We Challenge Our International Colleagues To Join Our Project At the Rotary Club Reunion in Beausoleil
At the Rotary Club Reunion in Beausoleil, Malcolm Acors made a powerful presentation of our Borehole Project in aid of St Francis Ciamanda Primary and Secondary Schools (See "Sun, Sea and Sexagenarians ..." report under "International Fellowship" elsewhere on this website.
Club member Rev Margaret Fowler went to Ciamanda, Kenya in late October, taking a Community Aquabox to provide clean drinking water immediately and funding authorisation so work could start immediately on building our first new borehole - in Ciamanda. Margaret takes up the story:
"After ten years of travelling to Kenya as part of the Chelmsford Diocesan link with schools, I have never tired of making the long journey. It is always exciting, although I am never completely sure of the programme till I get there - I just go with the flow.
I did, however, have three main objectives this time. The first was to take the first steps in delivering a borehole to Ciamanda Primary School, funded by the Rotary Club of Billericay, the second to attend an Embu Rotary Club meeting after linking up with two Rotarians on my last trip in March, and the third objective was to attend the Consecration of St Paul’s Church in Ciamanda Parish.
My church, Christ Church Billericay, had been helping the community at Magaca to build their church and now, after 15 years, it was completed. I had been invited to attend the consecration and so I ensured my visit coincided with the consecration date.
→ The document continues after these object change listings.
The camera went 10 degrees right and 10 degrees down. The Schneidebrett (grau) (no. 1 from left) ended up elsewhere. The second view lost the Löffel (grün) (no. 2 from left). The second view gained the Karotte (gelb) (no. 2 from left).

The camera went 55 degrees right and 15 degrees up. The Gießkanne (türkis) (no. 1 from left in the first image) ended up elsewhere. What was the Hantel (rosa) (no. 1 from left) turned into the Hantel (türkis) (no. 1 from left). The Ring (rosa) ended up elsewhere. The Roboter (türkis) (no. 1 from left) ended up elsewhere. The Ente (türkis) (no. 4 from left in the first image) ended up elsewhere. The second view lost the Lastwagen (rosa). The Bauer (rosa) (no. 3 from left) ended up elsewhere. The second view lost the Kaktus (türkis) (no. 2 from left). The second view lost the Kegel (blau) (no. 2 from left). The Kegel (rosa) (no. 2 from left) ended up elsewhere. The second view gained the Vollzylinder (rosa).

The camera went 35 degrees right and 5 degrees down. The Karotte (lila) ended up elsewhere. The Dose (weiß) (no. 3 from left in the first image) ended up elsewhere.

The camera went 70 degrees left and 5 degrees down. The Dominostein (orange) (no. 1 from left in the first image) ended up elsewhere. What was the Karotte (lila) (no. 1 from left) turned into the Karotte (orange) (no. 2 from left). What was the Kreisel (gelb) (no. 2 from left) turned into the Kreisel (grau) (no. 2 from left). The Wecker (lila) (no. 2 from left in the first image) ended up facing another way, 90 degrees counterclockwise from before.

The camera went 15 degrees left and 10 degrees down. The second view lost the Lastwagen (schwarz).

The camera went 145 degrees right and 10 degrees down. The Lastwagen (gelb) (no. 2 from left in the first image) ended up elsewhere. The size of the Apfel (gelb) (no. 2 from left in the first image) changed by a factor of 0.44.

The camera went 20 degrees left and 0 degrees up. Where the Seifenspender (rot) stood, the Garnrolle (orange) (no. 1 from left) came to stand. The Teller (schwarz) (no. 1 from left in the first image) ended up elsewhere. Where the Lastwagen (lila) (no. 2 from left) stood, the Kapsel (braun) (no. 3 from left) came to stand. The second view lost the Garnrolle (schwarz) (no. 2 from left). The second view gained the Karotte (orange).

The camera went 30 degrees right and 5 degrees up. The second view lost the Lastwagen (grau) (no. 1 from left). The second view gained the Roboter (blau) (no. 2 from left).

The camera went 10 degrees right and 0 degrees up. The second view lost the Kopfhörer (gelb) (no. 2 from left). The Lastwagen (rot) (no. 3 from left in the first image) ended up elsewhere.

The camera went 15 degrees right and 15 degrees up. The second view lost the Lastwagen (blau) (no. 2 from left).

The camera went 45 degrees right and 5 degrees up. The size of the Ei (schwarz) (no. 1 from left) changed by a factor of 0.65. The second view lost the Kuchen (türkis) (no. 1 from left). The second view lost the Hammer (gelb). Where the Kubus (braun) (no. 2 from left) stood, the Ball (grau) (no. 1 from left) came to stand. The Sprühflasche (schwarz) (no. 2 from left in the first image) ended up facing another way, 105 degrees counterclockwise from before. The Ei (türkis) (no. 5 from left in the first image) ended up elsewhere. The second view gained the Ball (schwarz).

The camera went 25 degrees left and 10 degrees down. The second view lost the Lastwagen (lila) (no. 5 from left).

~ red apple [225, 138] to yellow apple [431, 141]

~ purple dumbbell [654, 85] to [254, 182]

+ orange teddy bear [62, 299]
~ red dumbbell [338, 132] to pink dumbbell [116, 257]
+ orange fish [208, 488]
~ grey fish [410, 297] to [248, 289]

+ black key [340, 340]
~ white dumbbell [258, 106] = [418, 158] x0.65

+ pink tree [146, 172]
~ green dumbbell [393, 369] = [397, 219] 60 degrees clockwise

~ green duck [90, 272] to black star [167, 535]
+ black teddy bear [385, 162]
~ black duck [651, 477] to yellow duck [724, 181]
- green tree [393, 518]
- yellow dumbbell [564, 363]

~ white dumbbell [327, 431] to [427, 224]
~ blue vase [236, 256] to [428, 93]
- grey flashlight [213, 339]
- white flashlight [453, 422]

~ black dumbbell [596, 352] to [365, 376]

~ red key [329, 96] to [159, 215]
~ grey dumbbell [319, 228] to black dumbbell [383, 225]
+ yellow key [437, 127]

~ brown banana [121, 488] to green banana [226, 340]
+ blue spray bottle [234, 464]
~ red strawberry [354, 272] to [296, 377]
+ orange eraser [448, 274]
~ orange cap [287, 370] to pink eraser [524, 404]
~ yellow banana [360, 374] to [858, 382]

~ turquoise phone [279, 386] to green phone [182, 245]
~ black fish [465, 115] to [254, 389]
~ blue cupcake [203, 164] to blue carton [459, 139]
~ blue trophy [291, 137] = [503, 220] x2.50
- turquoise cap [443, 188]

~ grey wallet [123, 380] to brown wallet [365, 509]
I had carried with me on my flight, as luggage, an Aquabox community water filter donated by the Rotary Club of Billericay. I took this to the Embu Rotary Club meeting and explained to them what it was. The filter was subsequently delivered to a remote community at Gatama, NE Kenya, which is a very dry area, by Rev. Maxwell Mombasa (with whom we had stayed).
Embu Rotary Club meet at the Izaak Walton hotel. When I got there, it was interesting to see the familiar Rotary items on the table in front of President Paul Kiragu, “Rotary and Peace the world over” I thought!
Warmly welcomed, we exchanged club pennants. I had only 15 minutes to prepare to speak on being a priest and a Rotarian - but that’s Kenya and you just do it! The following day I discovered that a poster invitation to the meeting with my photograph on it had been put on Facebook.
I was given a polite hearing to my presentation. We invited them, the Rotary Club of Embu, to join with the Rotary Club of Billericay and five other European Rotary Clubs to fund more boreholes in the area around Ciamanda so they could become water secure. A most successful presentation because on my return to the UK, Rotarian Ruth Ndwiga emailed me to say:
“...We have confirmed that we shall partner with your club on this project. Kindly share that with your members. We look forward to this partnership and thank you for giving us the challenge to do this. Ruth.”
As a footnote to this, we were at the Izaak Walton hotel a few days later when a Dutch couple arrived for lunch. They recognised me from the Rotary Club Facebook poster! They had recently moved to Kenya and said they were interested in joining Rotary.
The rainy season and it rained very hard every night and sometimes during the day too. I had never seen rain like it. The main road through Embu is tarmac, but once you leave that in the rainy season you’re in very different territory!
The mud roads have deep, deep ruts and you slide on the mud just as you might on an icy road. We got stuck one day after a pastoral visit, but kind people appeared out of the bush to help us get going again.
So we prayed that on the day of Consecration of St Paul’s Church the rain would stay away and it did!
This was a special moment. It gave me the opportunity to show Bishop David the Rotary Club of Billericay proposal for the borehole project. He was very moved that we cared so much about this little community at Ciamanda.
More updates on the Borehole Project in future reports. On completion, our Club will report on achievements, differences made, and actual cost, so that our international Rotary Club friends will fund the boreholes for neighbouring schools.